Many CEOs today are losing their jobs because of security breaches. Has security now become a boardroom agenda?

Enterprise security has become a boardroom agenda. A C-level person in the board has now become a security expert. Do you know how many security companies are getting funded per month globally. It is close to more than 20 companies per month. When I talk to a CXO, he or she says that I am getting 10 emails from security companies that want to sell me the next coolest thing on how they want to help me; how they want to save my job and my company. So what they are looking at and what they are saying is that they have so much noise regarding the solutions. But it’s just noise; they don’t know how to distinguish between a real incident and a false positive. So what are the things that we are doing, is we are investing in not just the product side, but also the services side.
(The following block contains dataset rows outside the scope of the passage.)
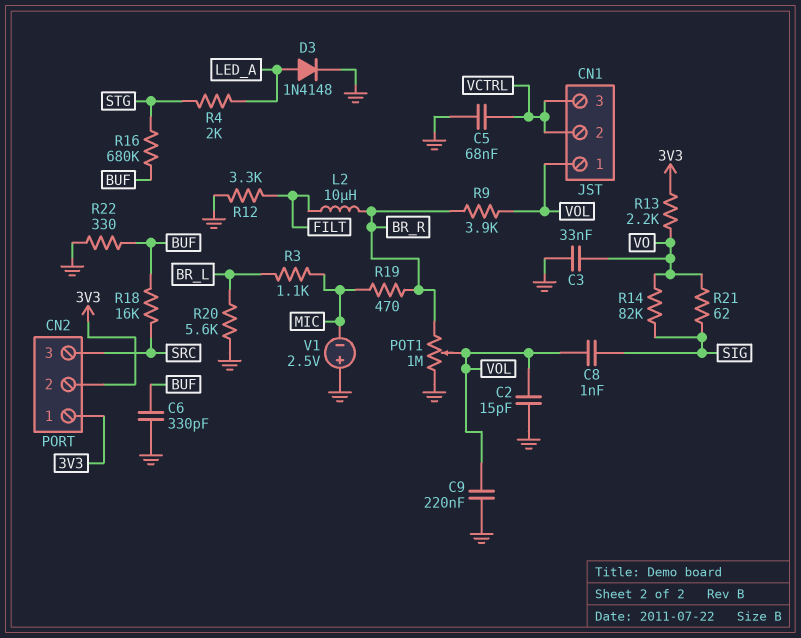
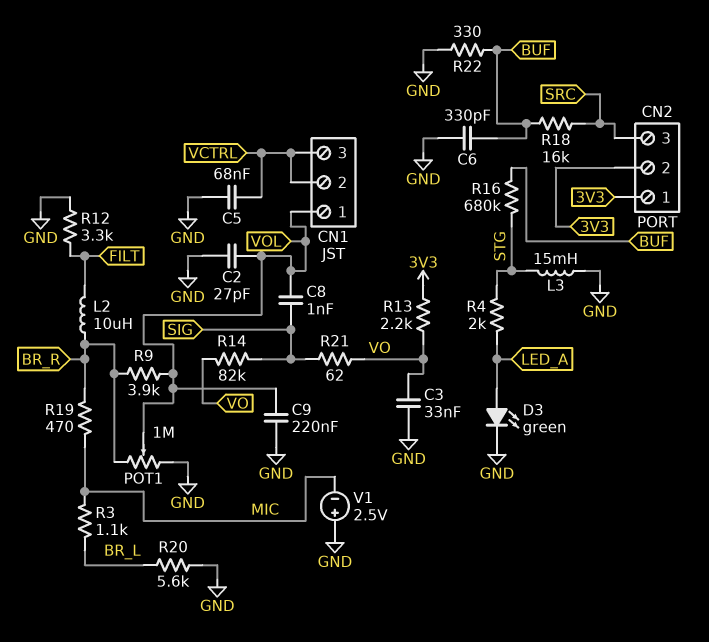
C2: 15pF (GND, VOL) -> 27pF (GND, VOL)
D3: diode 1N4148 (A LED_A, K GND) -> LED green (A LED_A, K GND)
L3: none -> 15mH (GND, STG)

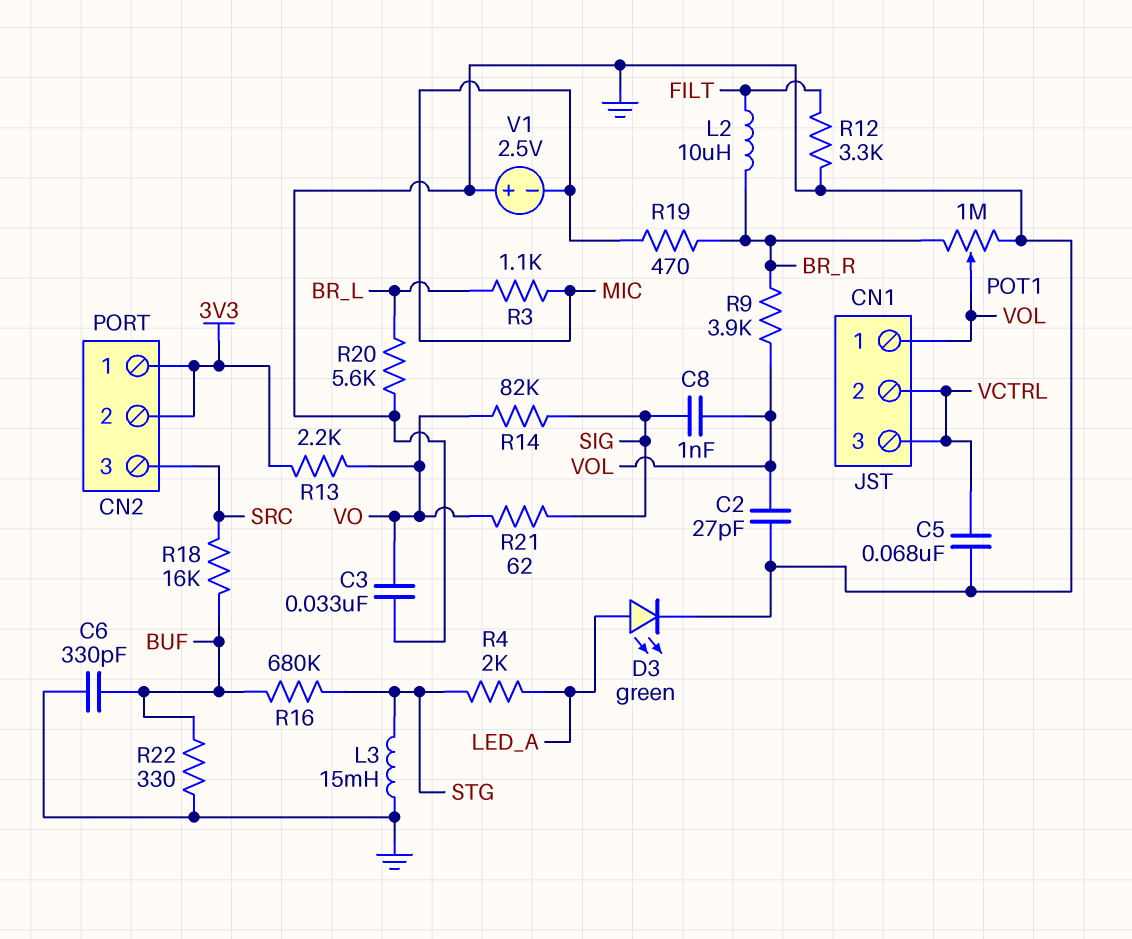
C9: 220nF (GND, VOL) -> none

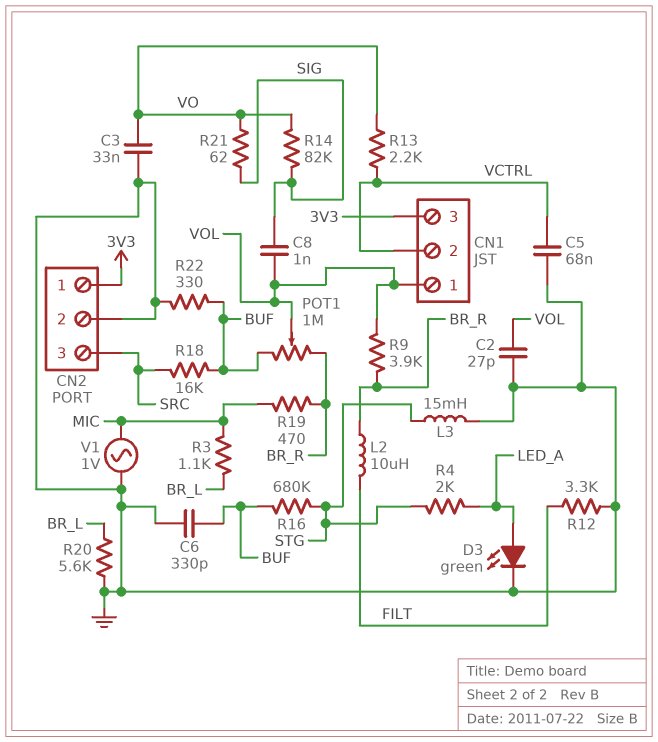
CN1 pin 3: VCTRL -> 3V3
CN2 pin 2: 3V3 -> GND
POT1: 1M (BR_R, GND, wiper VOL) -> 1M (BR_R, BUF, wiper VOL)
R13: 2.2k (3V3, VO) -> 2.2k (VCTRL, VO)
V1: 2.5V (plus GND, minus MIC) -> AC 1V (GND, MIC)

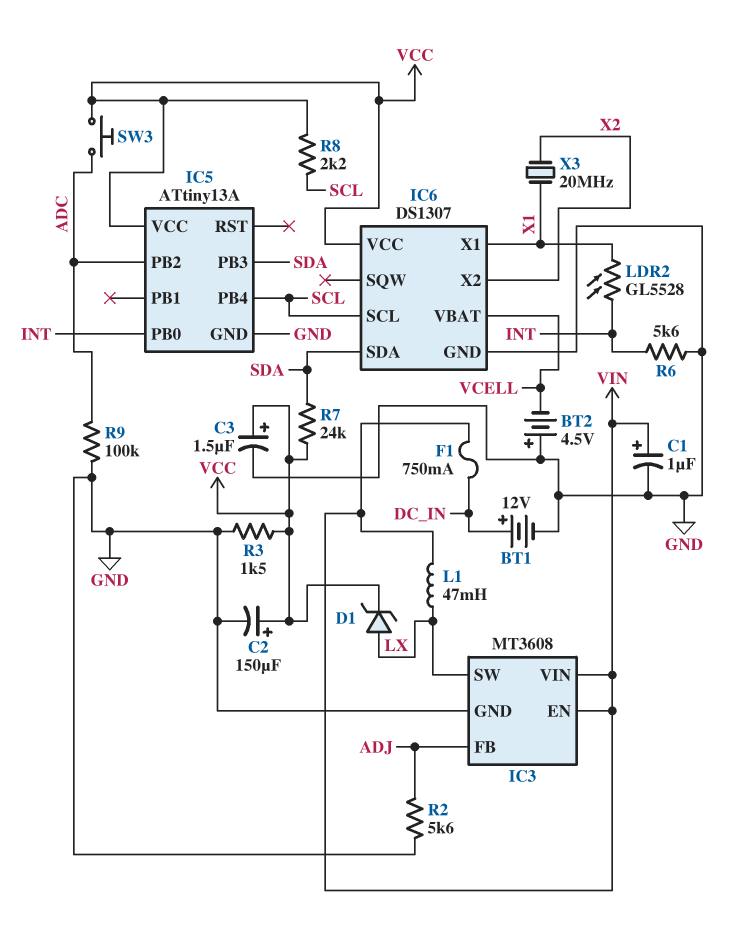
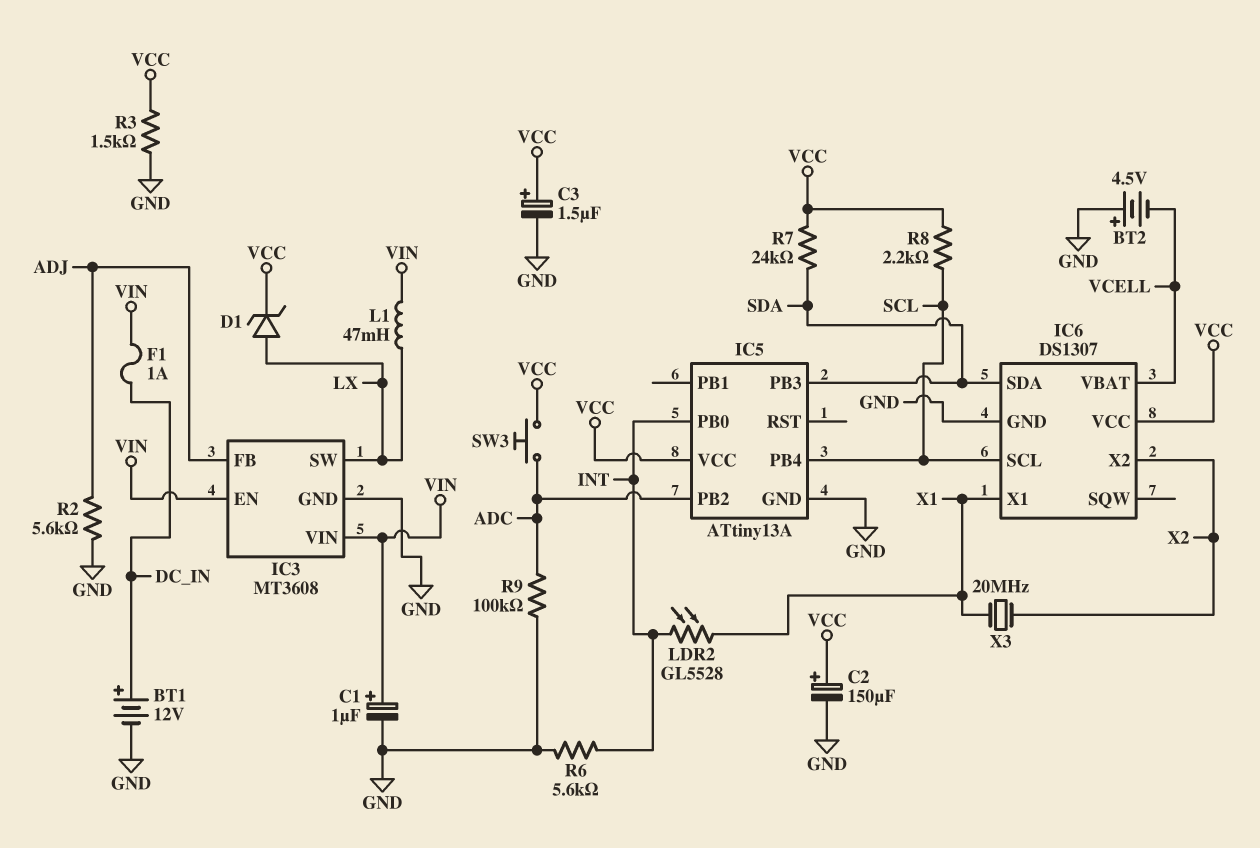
F1: 750mA (DC_IN, VIN) -> 1A (DC_IN, VIN)

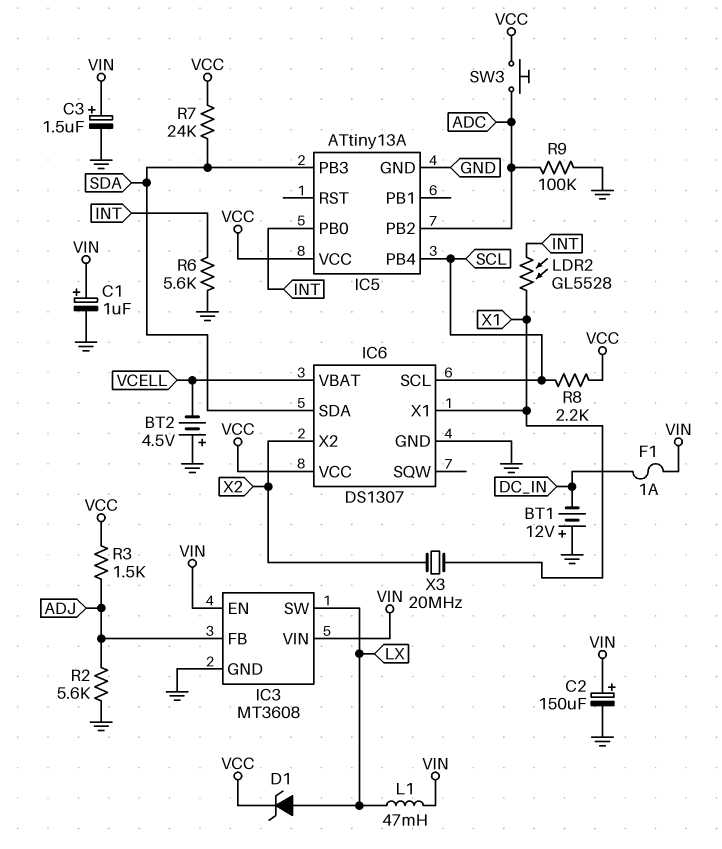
BT1: 12V (plus DC_IN, minus GND) -> 12V (plus GND, minus DC_IN)
C2: 150uF (plus VCC, minus GND) -> 150uF (plus VIN, minus GND)
C3: 1.5uF (plus VCC, minus GND) -> 1.5uF (plus VIN, minus GND)
R3: 1.5k (GND, VCC) -> 1.5k (ADJ, VCC)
So for us, we actually have a large Security Operations Center (SOC). One of them is in Chennai, and we use that to monitor and actually help from an instant response stand point to hundreds and hundreds of customers in the region. They kind of bounce between our Washington DC and India’s SOC by 24/7 coverage. The big reason for this is because in the end what people want is the outcome. The outcome is - Are you monitoring my environment for threats as opposed to I have got a firewall and a web application and a VPN. This does not help. So what we are doing is taking more of an outcome based approach, which is just not the technology but we take the technology and help you the risk based architecture for your applications, for your users, for your partners, for your customers. For example, in many of the breached companies, if it was not their employees, it was their partner who came to do their maintenance work and left vulnerabilities.

How do you think the combination of Big Data and cloud can change enterprise security?

Today, telecom companies are using our APIs to access our data. By analyzing this data, we are quickly and efficiently able to decide and blacklist websites if they have traces of malware. Greyware, Malware, bad PDFs, Executable files, emails, spams -- all of that that is part of what we provide and then that’s just on what is already known as malware. We also have a similar kind of API access where you can look at Zero Day vulnerabilities. Those that has not been seen by anybody. How do you quickly determine if this is bad or good? We provide API access to that also, as it is a cloud environment.

How do you make IoT devices secure?

We have taken our normal endpoint technology and tried to make it lighter in weight because these devices are running with something like 64kb of memory. It’s not like your 8 GB laptop. You have got to bring this thing down and it’s not necessarily Windows or MAC. We also have to tie it to the right drivers and give you the white listing, application control or sandboxing.